What did the day after look like? Feel like?
We can imagine the giddiness of the crew on their ship: Noah, his nameless wife who the Midrash names as Na’amah, their sons Shem, Ham and Japhet and their anonymous wives. For forty days and forty nights, they had been in the bowels of the ark, as the rains pounded down and the waters of the earth spewed forth.
The Torah, as usual, is terse in its description. The humans – and the animals in their care – leave the ark, and almost immediately, God sets a rainbow in the sky as a covenantal marker that the Earth will never be destroyed again. Noah, in turn, brings an offering.
All’s well that ends well, correct?
Well, perhaps not. There are some hints in the text.
After the appropriate offerings of gratitude, one of the first things Noah does his post-apocalyptic world is plant a vineyard. Not a field of wheat and barley, nor a grove of olive or carob trees, but a vineyard. After his grapes are grown, harvested and fermented, he inebriates himself. ‘Vayesht min ha’yayin, vayishkar vayitgal betoch ohalo’ – ‘He drank from the wine, became drunk and uncovered himself in his tent.’
We may remember what happens next. Ham, the middle son, sees his father drunk, discombobulated and exposed and fails to treat the situation with gravity and respect. He runs to tell his younger and older brother, Japhet and Shem, who carefully and modestly cover their father. What once was a celebration of survival now became a painful reminder of all they had been through. In his red-hot anger, Noah cursed Ham. After that, the Torah provides few details except that Noah lived for a further 350 years after the Flood. It is an ignoble ending to a story that started with ‘ish tzaddik v’tamim hayah b’dorotav’, ‘Noah was a righteous and blameless man in his generation.’
Often, in sermons, we focus on what happened before the Flood. We examine, compare and contrast Noah’s character to Abraham’s; we admire his devotion to God and dedication to saving his family and are critical of his non-intervention to save his fellow human beings from destruction. Noah is an honest man, a good man—but is he a hero of faith the way Abraham is? However, less attention is paid to the aftermath. What happens the ‘morning after’, when the waters have receded and the rainbow is arched across the sky?
This is the part we should be thinking about.

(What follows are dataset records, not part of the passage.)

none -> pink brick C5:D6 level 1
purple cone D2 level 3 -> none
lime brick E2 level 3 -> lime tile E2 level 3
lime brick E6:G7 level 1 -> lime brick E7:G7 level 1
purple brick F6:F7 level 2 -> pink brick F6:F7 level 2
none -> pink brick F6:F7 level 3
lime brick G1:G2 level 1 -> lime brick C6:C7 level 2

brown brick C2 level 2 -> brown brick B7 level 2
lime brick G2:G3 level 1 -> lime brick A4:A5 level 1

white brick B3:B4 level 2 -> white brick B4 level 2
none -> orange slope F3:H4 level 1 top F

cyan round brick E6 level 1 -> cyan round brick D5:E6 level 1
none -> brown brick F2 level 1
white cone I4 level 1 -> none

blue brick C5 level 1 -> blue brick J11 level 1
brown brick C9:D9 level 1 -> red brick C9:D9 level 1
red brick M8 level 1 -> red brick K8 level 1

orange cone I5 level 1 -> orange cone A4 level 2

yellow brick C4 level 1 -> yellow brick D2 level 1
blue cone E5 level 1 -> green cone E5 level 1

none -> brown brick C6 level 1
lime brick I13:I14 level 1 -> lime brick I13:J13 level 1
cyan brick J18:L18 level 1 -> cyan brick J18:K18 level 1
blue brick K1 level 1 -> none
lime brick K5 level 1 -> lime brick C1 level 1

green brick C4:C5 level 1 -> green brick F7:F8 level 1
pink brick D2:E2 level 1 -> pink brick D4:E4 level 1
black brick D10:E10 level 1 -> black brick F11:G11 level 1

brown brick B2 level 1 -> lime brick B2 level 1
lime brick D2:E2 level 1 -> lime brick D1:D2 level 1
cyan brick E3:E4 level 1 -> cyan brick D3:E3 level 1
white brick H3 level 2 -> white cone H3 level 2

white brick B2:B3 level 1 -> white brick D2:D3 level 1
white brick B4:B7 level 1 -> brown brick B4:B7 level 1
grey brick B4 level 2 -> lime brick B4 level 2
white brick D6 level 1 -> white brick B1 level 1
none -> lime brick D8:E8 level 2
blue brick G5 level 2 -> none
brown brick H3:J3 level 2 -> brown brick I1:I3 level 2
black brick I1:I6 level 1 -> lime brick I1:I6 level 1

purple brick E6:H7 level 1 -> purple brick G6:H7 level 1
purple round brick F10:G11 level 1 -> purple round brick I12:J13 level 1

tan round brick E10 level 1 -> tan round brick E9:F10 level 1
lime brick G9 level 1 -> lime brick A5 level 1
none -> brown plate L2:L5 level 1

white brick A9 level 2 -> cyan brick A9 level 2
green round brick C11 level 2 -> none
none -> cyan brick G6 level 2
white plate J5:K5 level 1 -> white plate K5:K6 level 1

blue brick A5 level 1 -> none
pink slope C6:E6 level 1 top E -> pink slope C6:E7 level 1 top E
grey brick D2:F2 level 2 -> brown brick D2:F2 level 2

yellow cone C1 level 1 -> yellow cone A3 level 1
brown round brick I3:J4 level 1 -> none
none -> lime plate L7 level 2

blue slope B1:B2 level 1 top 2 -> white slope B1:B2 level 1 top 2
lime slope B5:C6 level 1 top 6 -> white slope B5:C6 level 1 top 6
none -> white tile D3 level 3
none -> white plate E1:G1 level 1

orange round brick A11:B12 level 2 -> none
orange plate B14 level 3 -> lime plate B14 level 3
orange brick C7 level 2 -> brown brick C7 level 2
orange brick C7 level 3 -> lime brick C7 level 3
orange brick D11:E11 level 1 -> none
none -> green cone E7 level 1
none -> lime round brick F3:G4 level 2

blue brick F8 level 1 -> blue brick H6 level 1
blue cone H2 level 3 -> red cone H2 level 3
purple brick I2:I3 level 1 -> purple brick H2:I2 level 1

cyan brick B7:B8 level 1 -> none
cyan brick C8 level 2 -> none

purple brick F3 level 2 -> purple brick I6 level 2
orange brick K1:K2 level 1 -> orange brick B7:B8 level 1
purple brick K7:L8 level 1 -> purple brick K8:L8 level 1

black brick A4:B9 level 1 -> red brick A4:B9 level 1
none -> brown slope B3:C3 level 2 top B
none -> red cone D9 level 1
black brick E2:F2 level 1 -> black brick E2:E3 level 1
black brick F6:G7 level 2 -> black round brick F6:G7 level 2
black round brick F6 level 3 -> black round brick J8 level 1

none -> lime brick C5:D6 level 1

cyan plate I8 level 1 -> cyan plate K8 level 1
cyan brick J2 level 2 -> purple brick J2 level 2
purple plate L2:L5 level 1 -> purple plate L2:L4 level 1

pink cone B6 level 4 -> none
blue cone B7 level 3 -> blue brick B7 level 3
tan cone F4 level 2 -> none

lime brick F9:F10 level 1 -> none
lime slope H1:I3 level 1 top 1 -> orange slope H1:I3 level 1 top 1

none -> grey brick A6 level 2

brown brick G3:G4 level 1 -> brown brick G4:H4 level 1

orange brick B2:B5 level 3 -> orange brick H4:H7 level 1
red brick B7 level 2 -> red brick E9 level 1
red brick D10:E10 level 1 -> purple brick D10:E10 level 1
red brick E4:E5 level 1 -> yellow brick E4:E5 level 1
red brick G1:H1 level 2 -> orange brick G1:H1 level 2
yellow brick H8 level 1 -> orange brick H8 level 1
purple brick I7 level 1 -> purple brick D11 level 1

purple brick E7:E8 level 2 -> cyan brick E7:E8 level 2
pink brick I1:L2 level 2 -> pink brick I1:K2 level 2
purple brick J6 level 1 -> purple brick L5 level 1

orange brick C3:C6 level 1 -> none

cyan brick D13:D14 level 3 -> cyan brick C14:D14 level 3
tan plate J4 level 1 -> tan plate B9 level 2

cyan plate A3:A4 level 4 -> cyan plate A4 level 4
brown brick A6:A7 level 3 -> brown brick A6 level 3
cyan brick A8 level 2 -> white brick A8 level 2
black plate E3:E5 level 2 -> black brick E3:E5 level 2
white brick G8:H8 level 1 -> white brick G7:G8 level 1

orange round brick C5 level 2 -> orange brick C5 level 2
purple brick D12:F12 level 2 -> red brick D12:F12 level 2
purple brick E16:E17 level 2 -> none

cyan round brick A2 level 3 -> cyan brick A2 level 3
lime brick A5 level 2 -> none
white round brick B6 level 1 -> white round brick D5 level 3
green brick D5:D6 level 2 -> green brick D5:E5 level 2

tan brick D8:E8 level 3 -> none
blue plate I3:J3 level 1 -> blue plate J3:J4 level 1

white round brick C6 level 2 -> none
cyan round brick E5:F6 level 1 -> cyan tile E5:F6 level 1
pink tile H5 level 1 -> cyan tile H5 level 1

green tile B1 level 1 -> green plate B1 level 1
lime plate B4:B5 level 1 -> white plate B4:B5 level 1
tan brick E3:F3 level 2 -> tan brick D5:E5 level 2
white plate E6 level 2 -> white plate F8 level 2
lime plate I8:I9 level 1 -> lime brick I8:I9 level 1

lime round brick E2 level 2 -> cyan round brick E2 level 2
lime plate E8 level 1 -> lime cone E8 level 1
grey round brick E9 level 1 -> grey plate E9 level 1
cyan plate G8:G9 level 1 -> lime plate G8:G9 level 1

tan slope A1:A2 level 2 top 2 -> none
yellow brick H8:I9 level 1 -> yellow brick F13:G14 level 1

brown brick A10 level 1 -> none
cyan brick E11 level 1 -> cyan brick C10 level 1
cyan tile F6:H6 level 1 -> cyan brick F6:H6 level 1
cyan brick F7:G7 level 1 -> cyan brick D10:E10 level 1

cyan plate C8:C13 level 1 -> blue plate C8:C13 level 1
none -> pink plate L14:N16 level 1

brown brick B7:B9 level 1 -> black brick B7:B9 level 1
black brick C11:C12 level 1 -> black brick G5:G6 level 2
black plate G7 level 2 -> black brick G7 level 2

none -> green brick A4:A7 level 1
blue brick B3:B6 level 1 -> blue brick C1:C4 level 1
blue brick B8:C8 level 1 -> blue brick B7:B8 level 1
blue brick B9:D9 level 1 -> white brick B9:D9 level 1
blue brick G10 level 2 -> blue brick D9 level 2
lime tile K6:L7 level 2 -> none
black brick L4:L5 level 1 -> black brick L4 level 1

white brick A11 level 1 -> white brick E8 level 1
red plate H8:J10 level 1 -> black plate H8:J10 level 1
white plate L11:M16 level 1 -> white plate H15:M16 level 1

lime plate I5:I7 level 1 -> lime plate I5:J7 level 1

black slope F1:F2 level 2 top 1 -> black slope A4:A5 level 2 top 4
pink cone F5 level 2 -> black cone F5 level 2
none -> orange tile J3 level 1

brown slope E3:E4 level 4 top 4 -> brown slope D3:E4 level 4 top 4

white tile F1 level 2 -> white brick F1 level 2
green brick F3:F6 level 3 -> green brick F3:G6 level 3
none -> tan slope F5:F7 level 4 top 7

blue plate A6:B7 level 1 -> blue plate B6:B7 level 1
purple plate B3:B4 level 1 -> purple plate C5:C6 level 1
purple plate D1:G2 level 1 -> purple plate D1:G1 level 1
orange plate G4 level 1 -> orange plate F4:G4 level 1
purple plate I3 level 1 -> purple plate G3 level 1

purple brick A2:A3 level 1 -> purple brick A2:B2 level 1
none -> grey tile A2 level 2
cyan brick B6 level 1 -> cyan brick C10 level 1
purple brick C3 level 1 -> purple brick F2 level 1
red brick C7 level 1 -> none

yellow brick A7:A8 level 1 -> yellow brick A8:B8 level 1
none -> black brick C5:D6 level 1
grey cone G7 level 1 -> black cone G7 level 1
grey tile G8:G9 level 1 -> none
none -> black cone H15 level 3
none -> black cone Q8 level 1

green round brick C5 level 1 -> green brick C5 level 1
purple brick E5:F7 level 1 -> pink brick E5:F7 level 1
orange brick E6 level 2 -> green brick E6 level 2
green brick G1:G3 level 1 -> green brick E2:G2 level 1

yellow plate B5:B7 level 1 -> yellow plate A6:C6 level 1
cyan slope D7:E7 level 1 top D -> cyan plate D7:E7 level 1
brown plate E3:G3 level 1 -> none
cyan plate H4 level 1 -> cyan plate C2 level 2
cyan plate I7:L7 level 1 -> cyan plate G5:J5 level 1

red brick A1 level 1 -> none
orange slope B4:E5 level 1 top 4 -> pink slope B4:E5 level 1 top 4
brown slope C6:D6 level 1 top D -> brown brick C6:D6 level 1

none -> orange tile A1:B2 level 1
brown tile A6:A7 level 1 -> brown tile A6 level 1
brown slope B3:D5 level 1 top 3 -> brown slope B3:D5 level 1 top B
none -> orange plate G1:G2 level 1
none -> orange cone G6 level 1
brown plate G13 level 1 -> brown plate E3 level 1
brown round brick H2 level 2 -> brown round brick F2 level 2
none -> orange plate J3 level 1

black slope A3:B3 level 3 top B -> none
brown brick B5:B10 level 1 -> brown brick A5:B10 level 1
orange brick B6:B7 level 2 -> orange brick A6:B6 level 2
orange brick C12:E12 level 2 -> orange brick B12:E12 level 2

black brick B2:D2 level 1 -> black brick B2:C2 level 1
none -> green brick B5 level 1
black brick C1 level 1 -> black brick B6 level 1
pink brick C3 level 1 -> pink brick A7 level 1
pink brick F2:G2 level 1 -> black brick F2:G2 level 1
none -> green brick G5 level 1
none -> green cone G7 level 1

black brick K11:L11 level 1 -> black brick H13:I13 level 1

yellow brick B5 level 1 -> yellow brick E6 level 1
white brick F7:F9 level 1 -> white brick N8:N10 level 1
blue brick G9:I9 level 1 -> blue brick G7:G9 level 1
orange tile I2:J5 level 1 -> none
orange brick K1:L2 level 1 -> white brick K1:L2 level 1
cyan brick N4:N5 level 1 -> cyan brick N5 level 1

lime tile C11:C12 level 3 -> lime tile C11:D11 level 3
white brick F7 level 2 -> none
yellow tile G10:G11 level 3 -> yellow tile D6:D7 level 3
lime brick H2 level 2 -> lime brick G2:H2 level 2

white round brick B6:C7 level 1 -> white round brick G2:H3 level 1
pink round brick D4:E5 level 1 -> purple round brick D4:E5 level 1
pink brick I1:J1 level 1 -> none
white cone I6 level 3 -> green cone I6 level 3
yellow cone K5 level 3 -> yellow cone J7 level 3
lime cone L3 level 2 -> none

If I would analyze Noah through a contemporary, trauma-informed lens, I might argue that he was profoundly traumatized. Not only is he a righteous man, but also a ‘wholesome’ one. Tamim can be translated as whole, innocent, pure or blameless. The word has a tinge of naivite associated with. Abraham had grit; he know how to negotiate – literally and figuratively – out of tough situations. Maybe Noah was a softer, more introverted person. Maybe the ending of the world had broken him. Maybe the burden was too heavy to bear.
It seems like a natural and very human response: we hold ourselves together through the crisis only to fall apart when the crisis resolves and the situation stabilizes. All of a sudden, we have permission to let go; we may crumble or we may soften. But none of us can hold the tension and moral injury of witnessing so much pain in the world. It is not surprising that Noah, the tiller of soil, planted vines to self-medicate his mental state through substance abuse. Looking back on this story, we see it through veils of time and tenderness. We are deeply familiar with such stories in our own lives; we witness these struggles in others or in ourselves. Noah’s wholeness was broken and no pitcher of wine could heal him. He is left vulnerable and exposed, both physically and emotionally. Even when hope comes, in the form of color in the sky and smoke rising to the heavens in thanksgiving, Noah and his family pay a price.
It is impossible to know what happens between now and Election Day. What is possible to know is that all of us have tension, fear and anxiety locked into our bodies. Flood after flood have beaten and battered us. Perhaps, in some ways, we are still on the ark, pining for the receding waters; dreaming of closure and rest. We wish for the hope and healing of better days; and undoubtedly, they will come, but they are not here yet. Perhaps more difficulty lies ahead. But the Noah story invites us to think about our ‘morning after’, about how we will hold and process what we have been through and how we build resilience for the days to come.
The text also carries hints of healing and hope. The dove, rather than the raven, who finds dry land. The togetherness of Noah and his wife as they disembark from the ark. The love of sons and their wives. The care they have given to the animals, who all make it through. The beauty of the rainbow and the comfort of the offering, even when the world seems a wasteland and all seems gone. When the world feels big and dangerous and difficult, these are the small things that keep us grounded. A gratitude practice. The beauty of nature. A connection to the transcendent. Love of family and community. And a vision of the future.
However we disembark from our own arks, I wish us nothing but a safe and quiet space, in the reaches of our own soul, to nurture, recharge and build resilience. To know that among the big things, we are blessed by the small things. And that we have each other, until the end of the world. Let us find the words to describe our experiences, to open up in the fullness of our being, in honesty and vulnerability and the resolve to hold on just a little longer.